Item
1.01 Entry into a Material Definitive Agreement.
Exchange
of Previously Issued Senior Convertible Notes
As
previously disclosed in the Company’s current report on Form 8-K, filed on January 23, 2018, pursuant to a Securities Purchase
Agreement (“SPA”) entered into with an institutional investor (the “Investor”), Longfin Corp. (the “Company”
or “Longfin”) sold and issued to the Investor (i) Senior Convertible Notes in the aggregate principal amount of $52,700,000,
consisting of a Series A Note in the principal amount of $10,095,941.18 (the “Series A Notes”), and (ii) a Series
B Note in the principal amount of $ 42,604,058.82 (the “Series B Note”), and (2) warrants to purchase 751,894 shares
of the Company’s common stock, par value $0.00001 per share (the “Common Stock”), exercisable for a period of
five years at an initial exercise price of $38.5493 per share (the “Investor Warrant”), for consideration consisting
of (i) a cash payment of $5,000,000, and (ii) a secured promissory note payable by the Investor to the Company (the “Investor
Note”) in the principal amount of $42,604,058 (collectively, the “Financing”). The Financing closed on February
13, 2018. On April 13, 2018, the Investor delivered an event of default redemption notice (the “Redemption Notice”)

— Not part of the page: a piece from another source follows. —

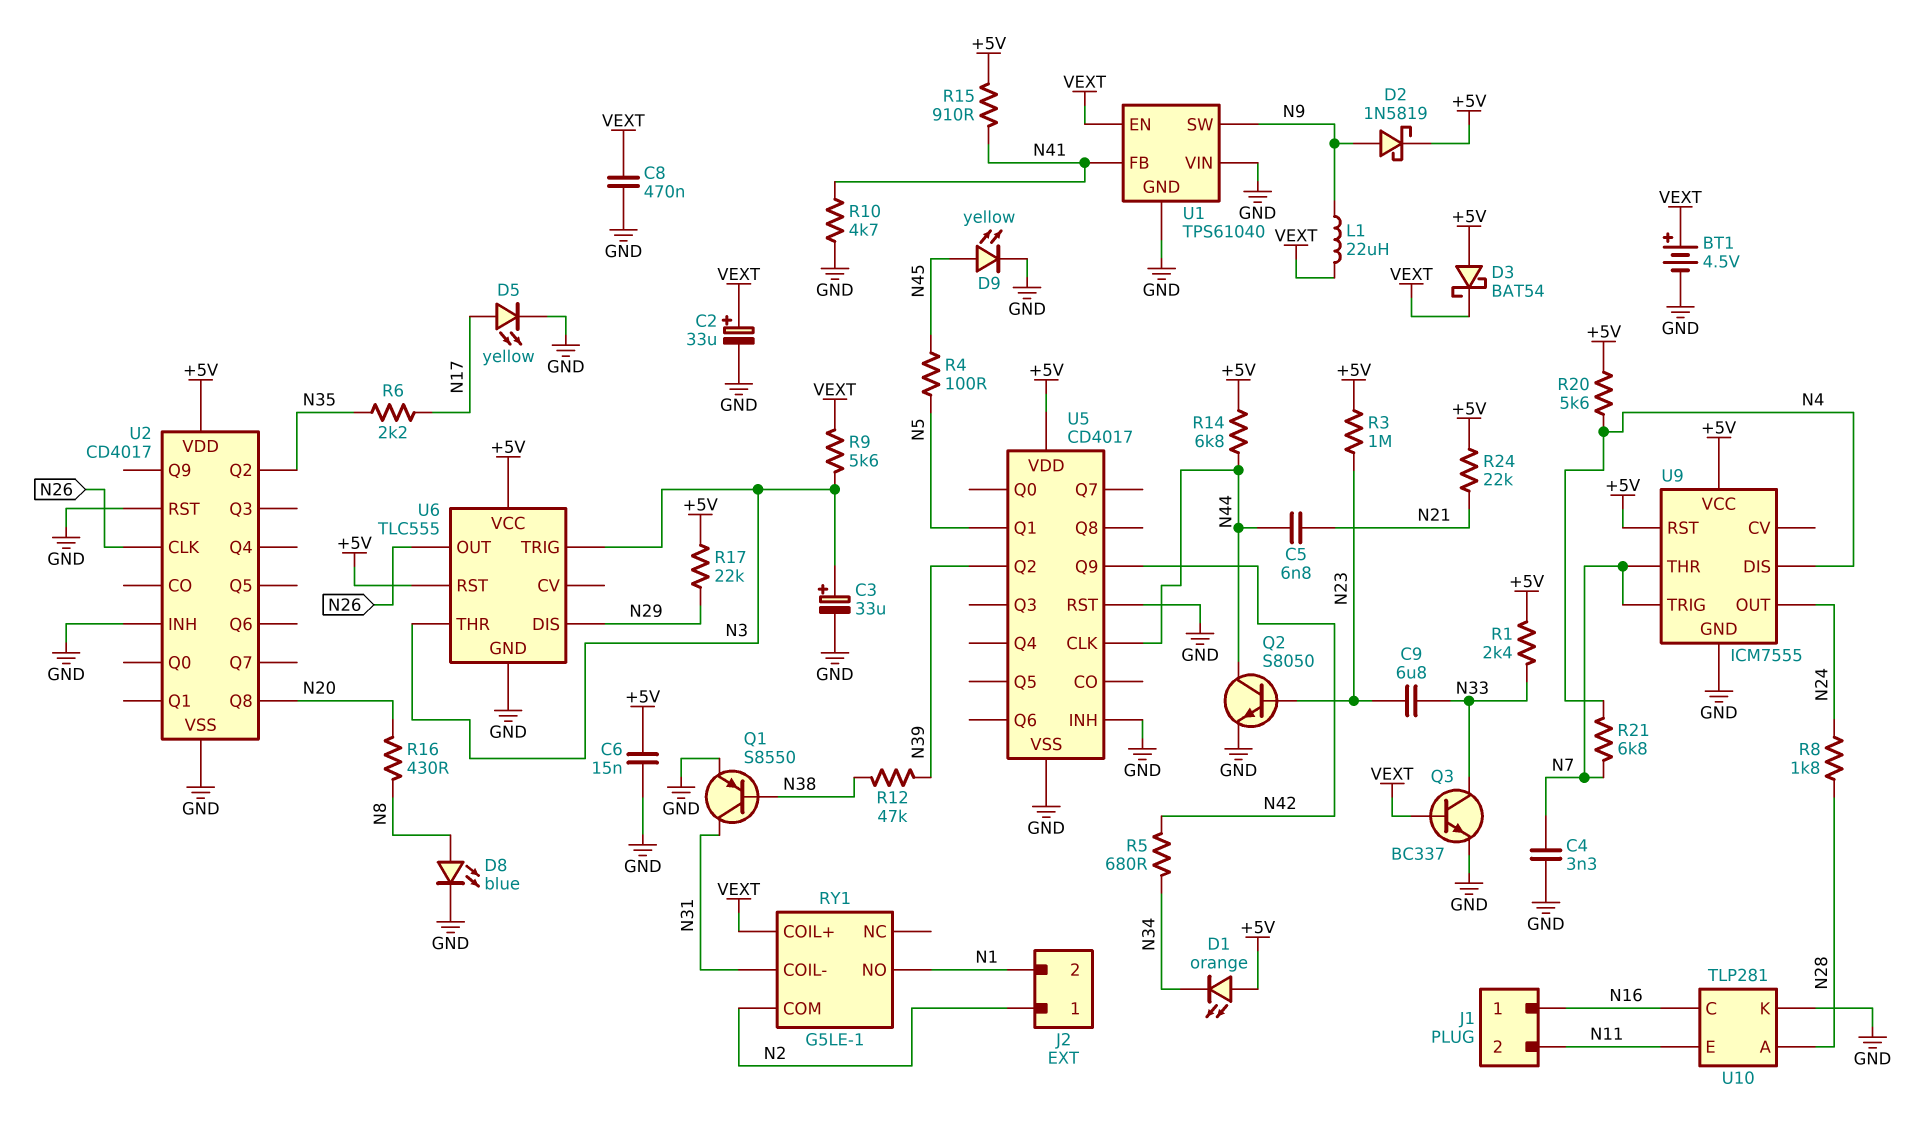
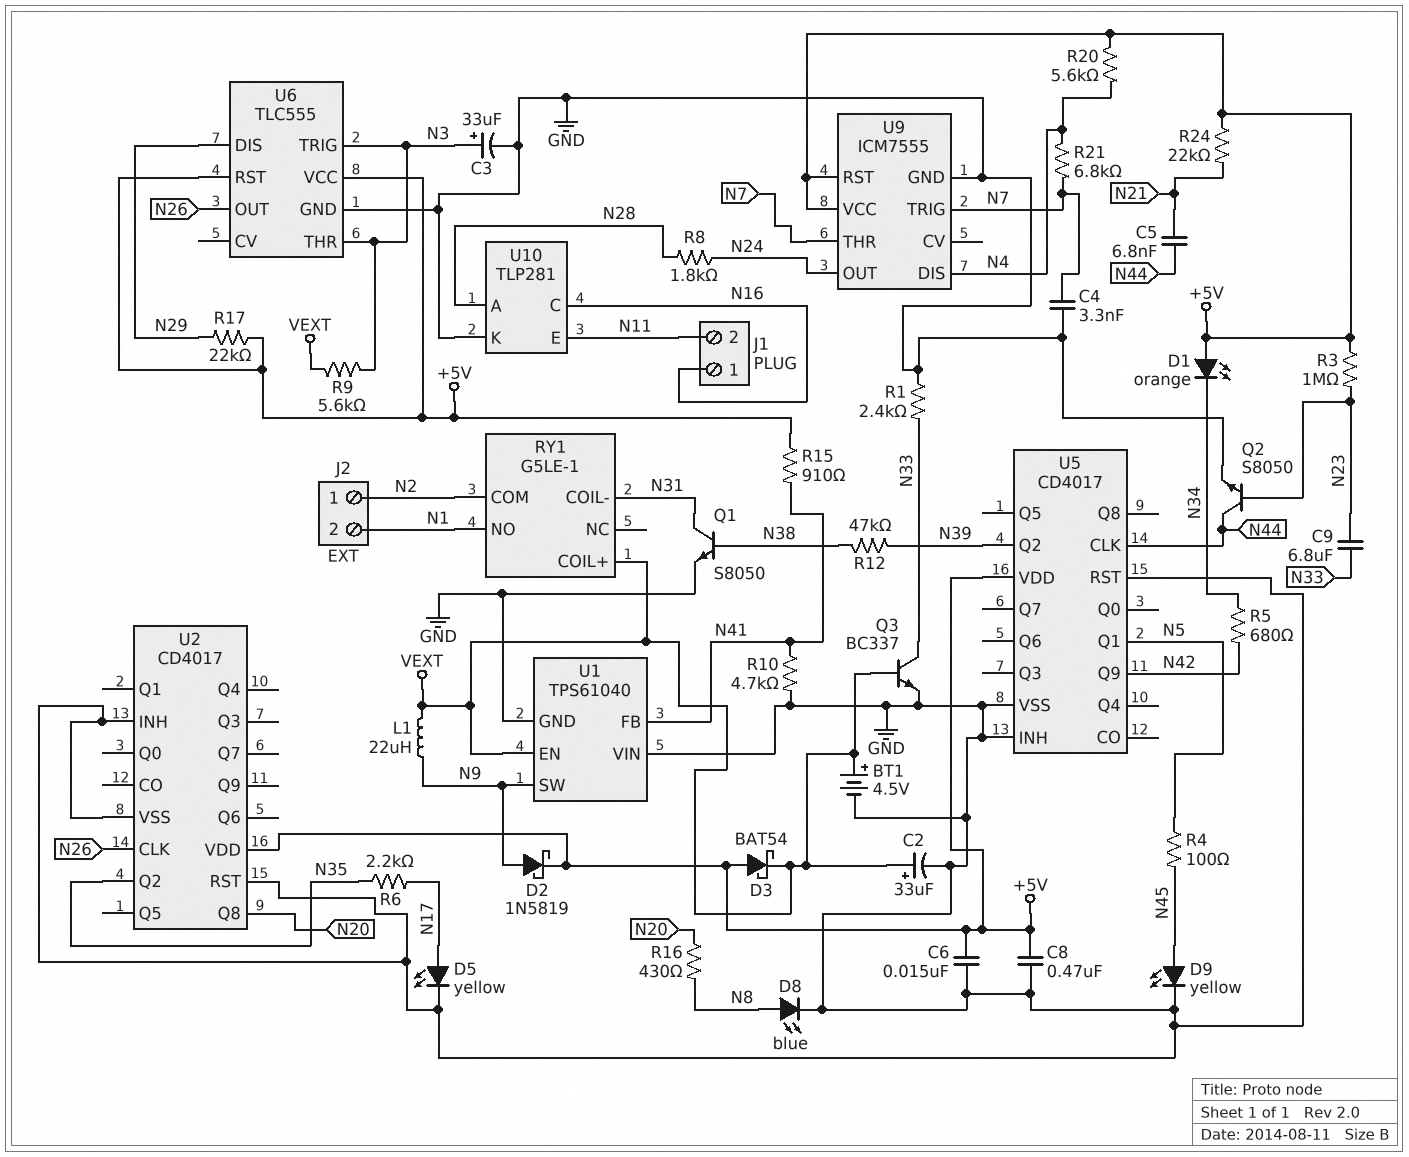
C8: 470nF (GND, VEXT) -> 470nF (+5V, GND)
Q1: PNP S8550 (B N38, C N31, E GND) -> NPN S8050 (B N38, C N31, E GND)
R1: 2.4k (+5V, N33) -> 2.4k (GND, N33)
R14: 6.8k (+5V, N44) -> none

requiring the Company to redeem the Series A Note.
On
August 20, 2018, the Company and the Investor entered into an Amendment and Exchange Agreement (the “Exchange Agreement”)
pursuant to which the Company and the Investor exchanged (a) the Series A Note (including all obligations of the Company to pay
the Investor any payments pursuant to the registration rights agreement entered into in connection with the Financing (the “Registration
Rights Agreement”)) for (i) a new senior convertible note with an initial aggregate principal amount of $12.5 million (the
“New Series A Note”) and (ii) a new senior convertible note with an initial aggregate principal amount of $1,000 (the
“New Series A-1 Note”); (b) the Series B Note for a new senior secured convertible note with an initial aggregate
principal amount of $5 million (the “New Series B Note” and collectively with the New Series A Note and New Series
A-1 Note, the “New Notes”); (c) the Investor Note for a new promissory note issued by the Investor with an initial
aggregate principal amount of $5 million (such amount, the “New Investor Note Principal, and such note, the “New Investor
Note”); and (d) the Investor Warrant for a new warrant to purchase 751,896 shares of Common Stock (the “New Warrant”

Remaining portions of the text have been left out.